JWT should be validated:
- if issuer is expected
- if audience is expected (matches target API endpoint)
- if scope matches entity and CRUD action/HTTP verb (example: order_write is for order HTTP POST and order_read is for HTTP GET)
- if claims contain a role of the subject needed to perform the operation on the API endpoint
- if subject is expected (like user@mycompany.com)
- if token is not expired, not issued in future, valid against nbf
- if the token is not a duplicate (already consumed, jti was previously seen)
- if the signature is valid against assumed public key.

JWT’s signature and/or encryption should have an appropriate algorithm (see: https://datatracker.ietf.org/doc/html/rfc7518, recommended algs are RS256+ and ES256+).
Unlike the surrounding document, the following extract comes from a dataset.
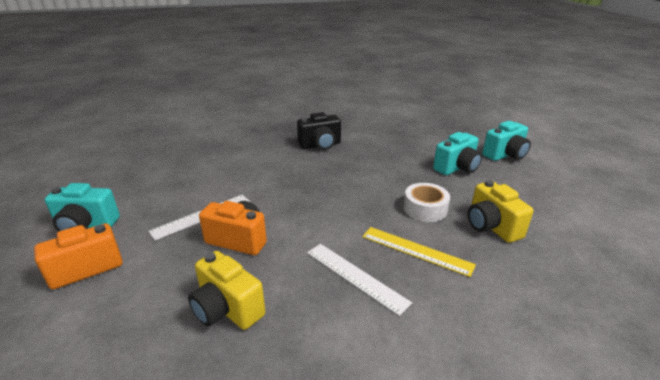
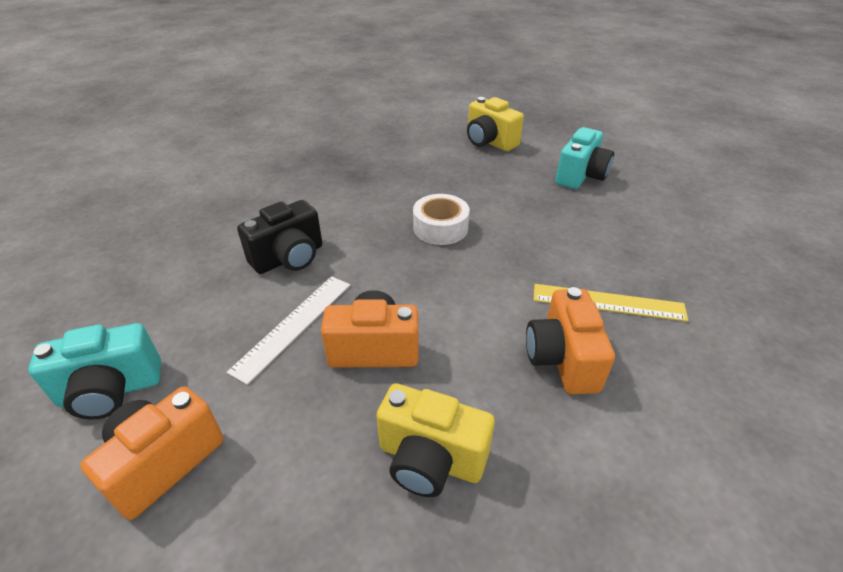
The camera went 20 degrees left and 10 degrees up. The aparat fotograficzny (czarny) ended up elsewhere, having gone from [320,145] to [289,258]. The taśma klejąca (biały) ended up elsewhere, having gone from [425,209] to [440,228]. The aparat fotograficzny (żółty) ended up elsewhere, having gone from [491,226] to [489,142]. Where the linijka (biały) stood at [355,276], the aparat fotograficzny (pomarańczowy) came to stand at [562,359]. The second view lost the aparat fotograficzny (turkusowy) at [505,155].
Currently we know that AES_128_CBC may be vulnerable and AES_256_GCM is more preferred. We may want JWT encryption in case claims are confidential and on user side we want to expose only unreadable blob. JWT expiration time for API calls doesn’t need to be longer than 60 seconds. The same JWT shouldn’t be accepted by 2 different API operations. When API chaining the JWT should not be duplicated and reused in the next call, it should be issued just for one call type.

The popular practice when exposing APIs to the frontend is to follow “backend for frontend” or orchestrator or facade pattern. There might be a dedicated endpoint interacting directly with WebUI and passing requests to underlaying APIs, fully covering them, so there is no direct access of the interactive user to APIs dedicated for system-to-system communication. This is often used when APIs expose advanced features, many parameters or output too many properties on returned entities. A facade may cover these complexities improving the security posture.